== RECORDS FOR THE EXERCISE ==

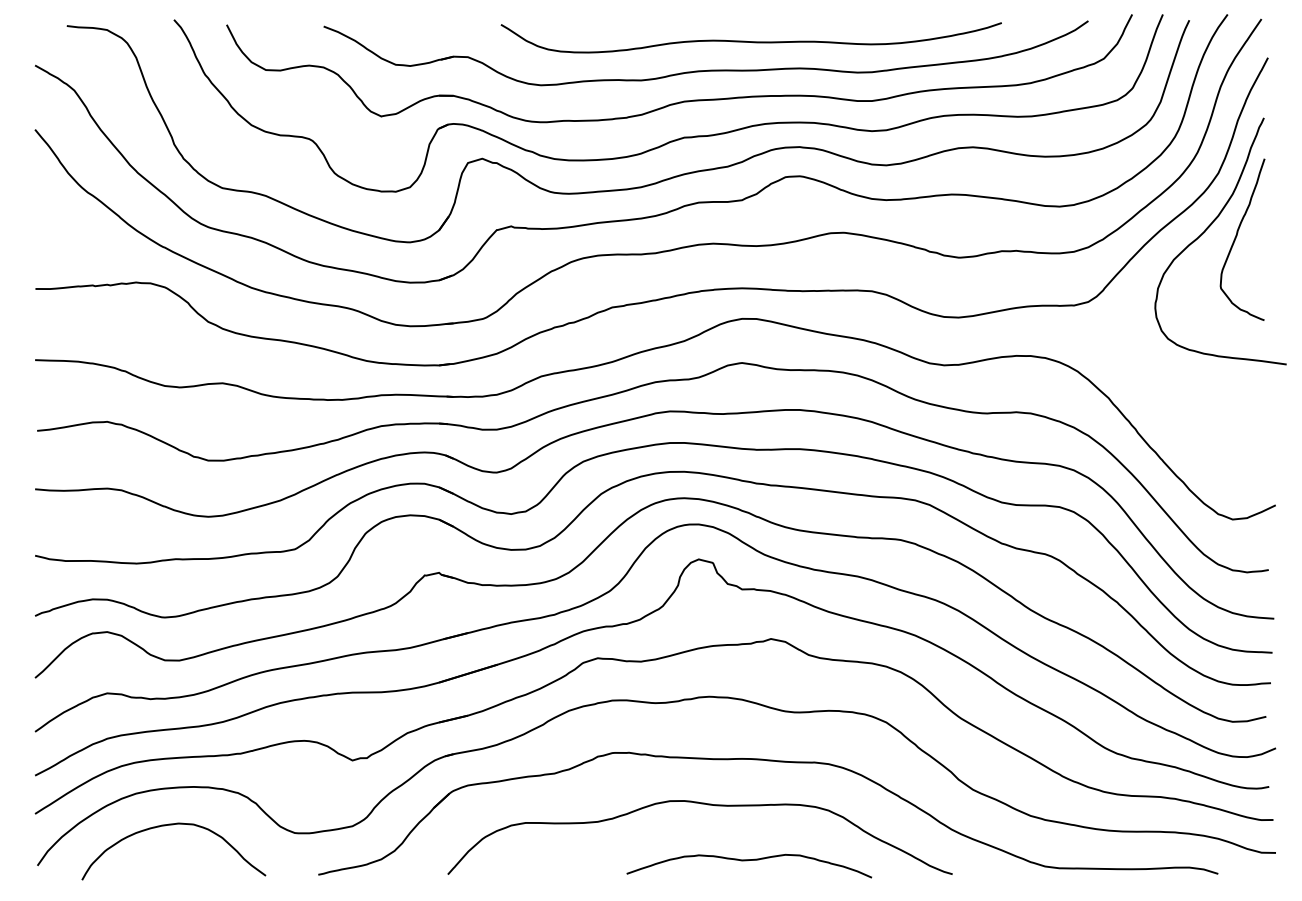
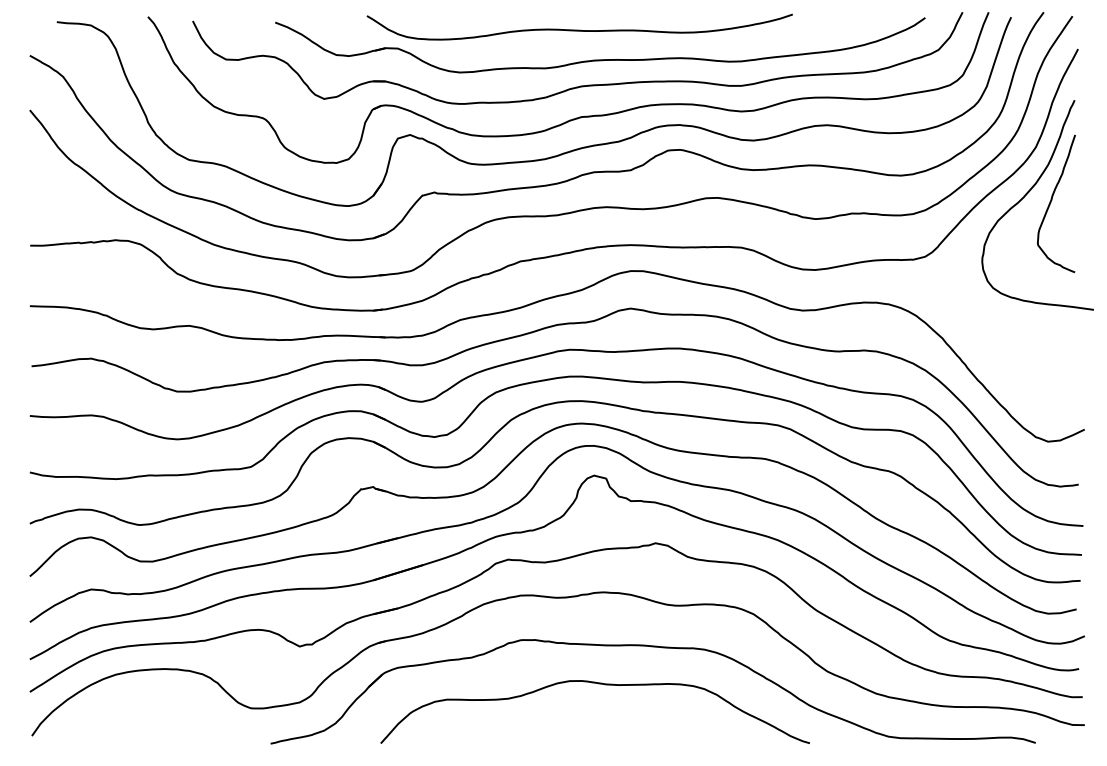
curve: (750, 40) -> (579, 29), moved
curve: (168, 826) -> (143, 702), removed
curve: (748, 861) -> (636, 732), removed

---

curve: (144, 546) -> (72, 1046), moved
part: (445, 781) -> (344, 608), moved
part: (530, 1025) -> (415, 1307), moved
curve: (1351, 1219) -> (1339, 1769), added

--

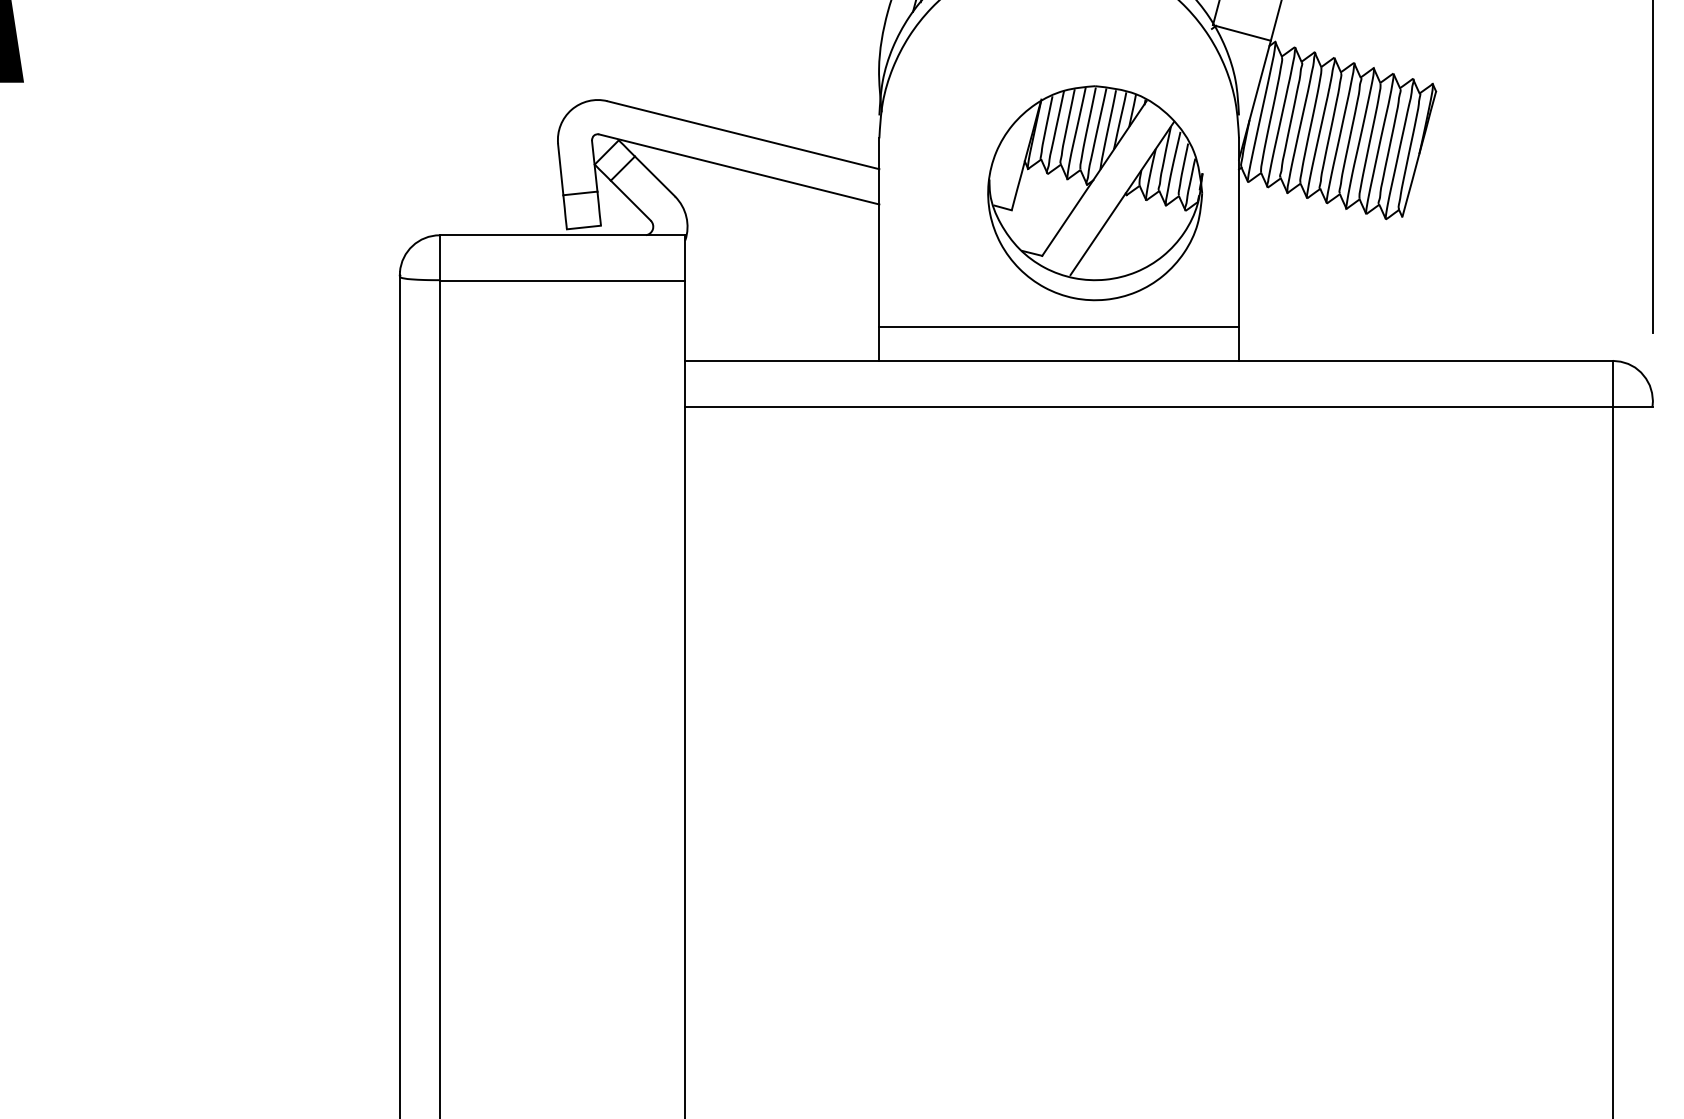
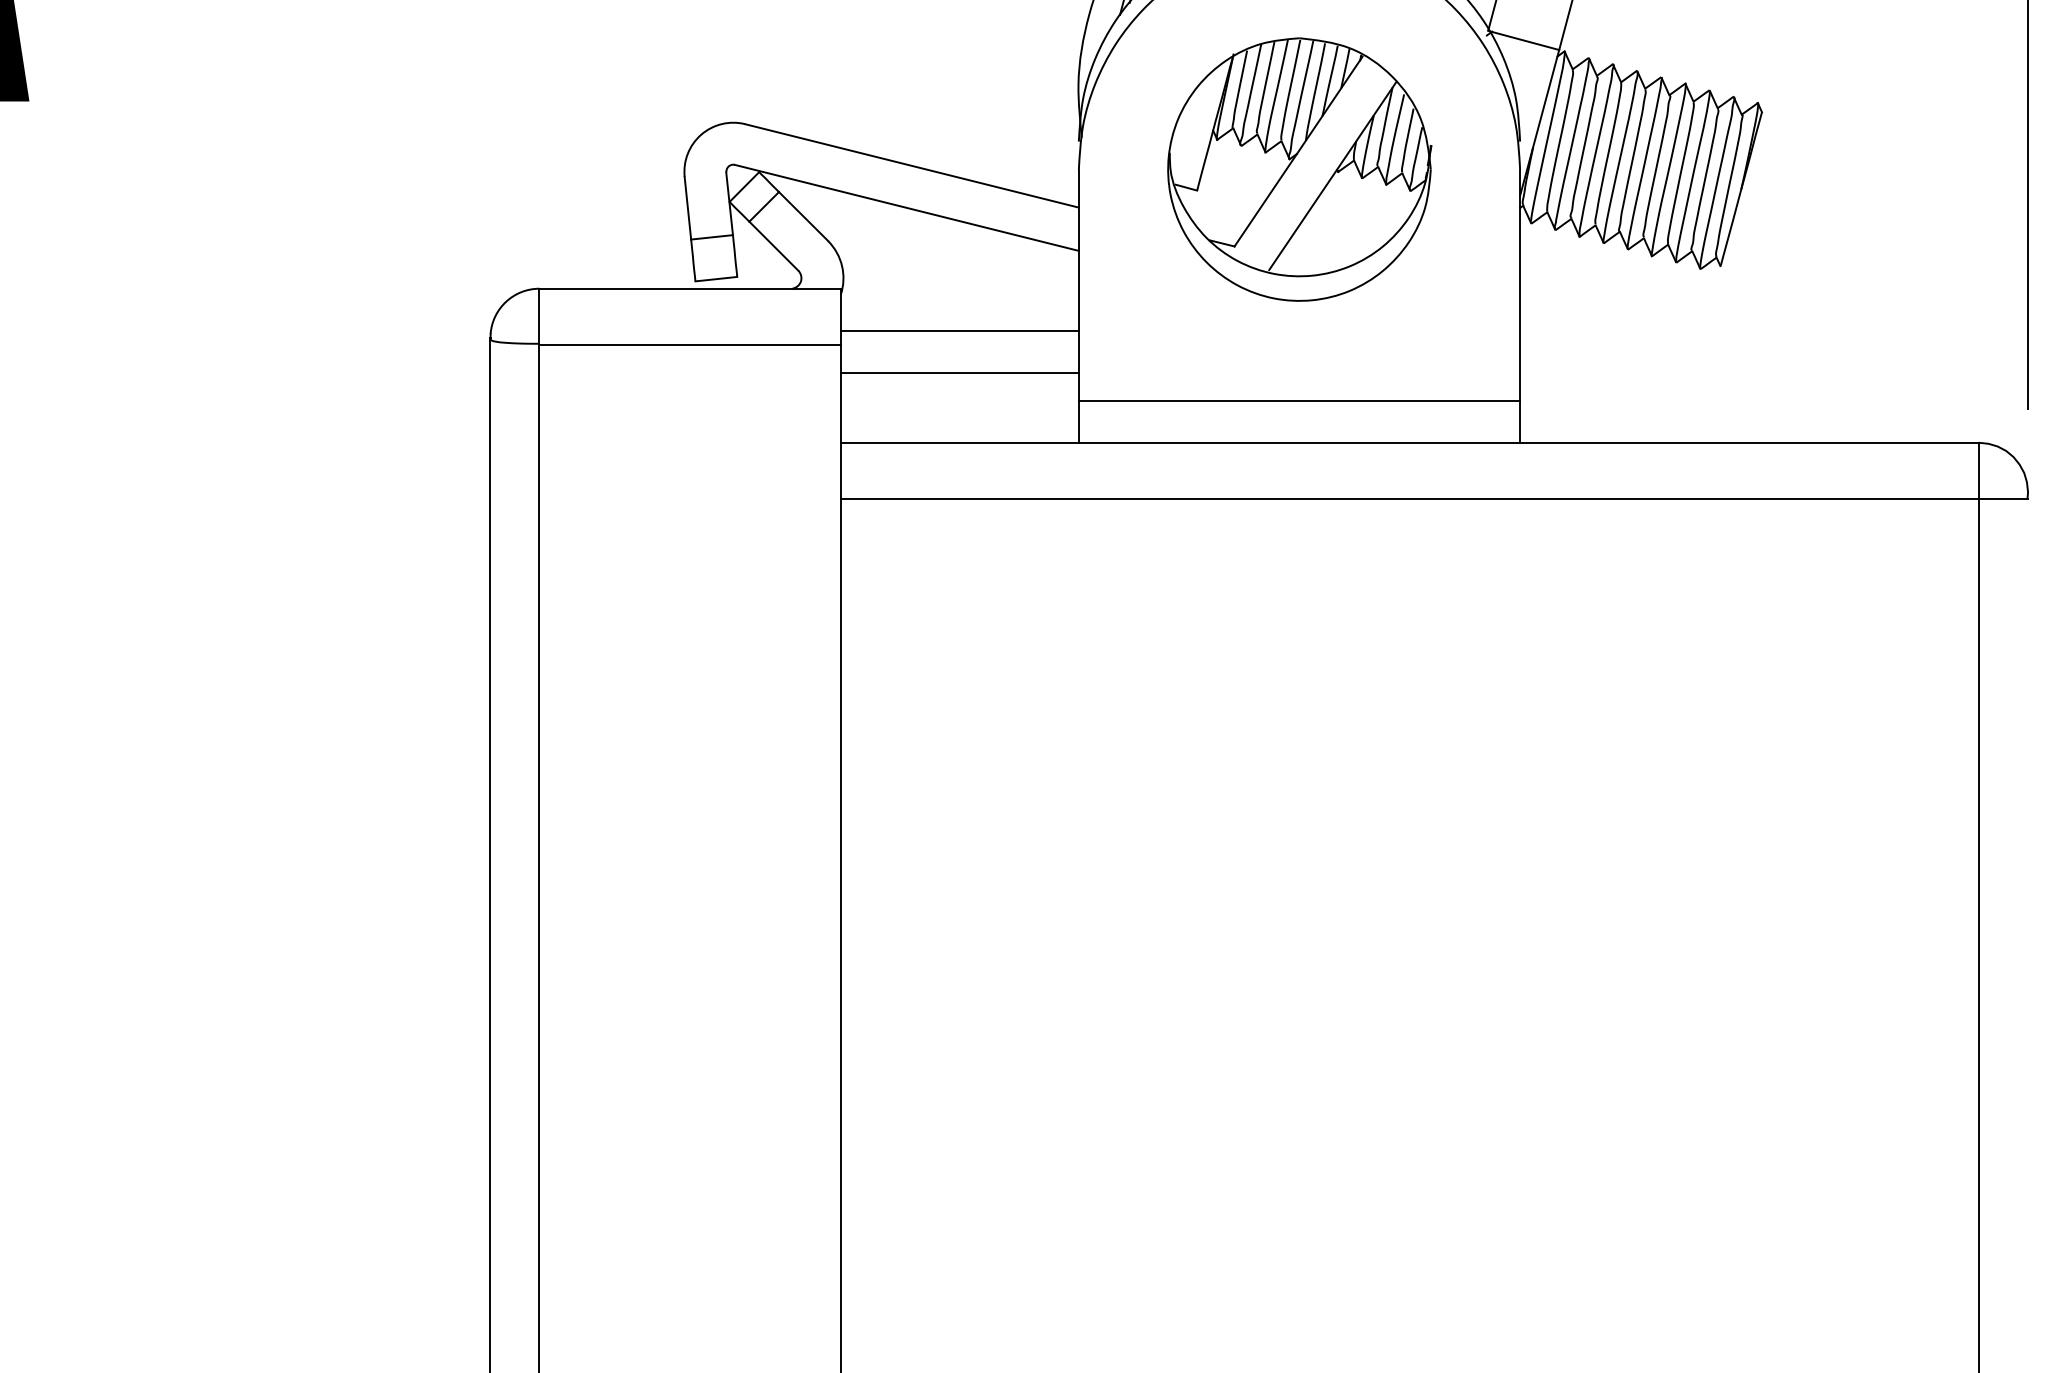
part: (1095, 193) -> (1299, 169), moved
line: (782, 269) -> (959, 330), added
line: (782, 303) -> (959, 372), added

== YOUR ASSIGNMENT ==
Lines wanted from the listing above: the line with "line: (782, 269) -> (959, 330), added" up to and including the line with "line: (782, 303) -> (959, 372), added". Please write them out exactly, adding nothing else.

== EXERCISE RESPONSE ==
line: (782, 269) -> (959, 330), added
line: (782, 303) -> (959, 372), added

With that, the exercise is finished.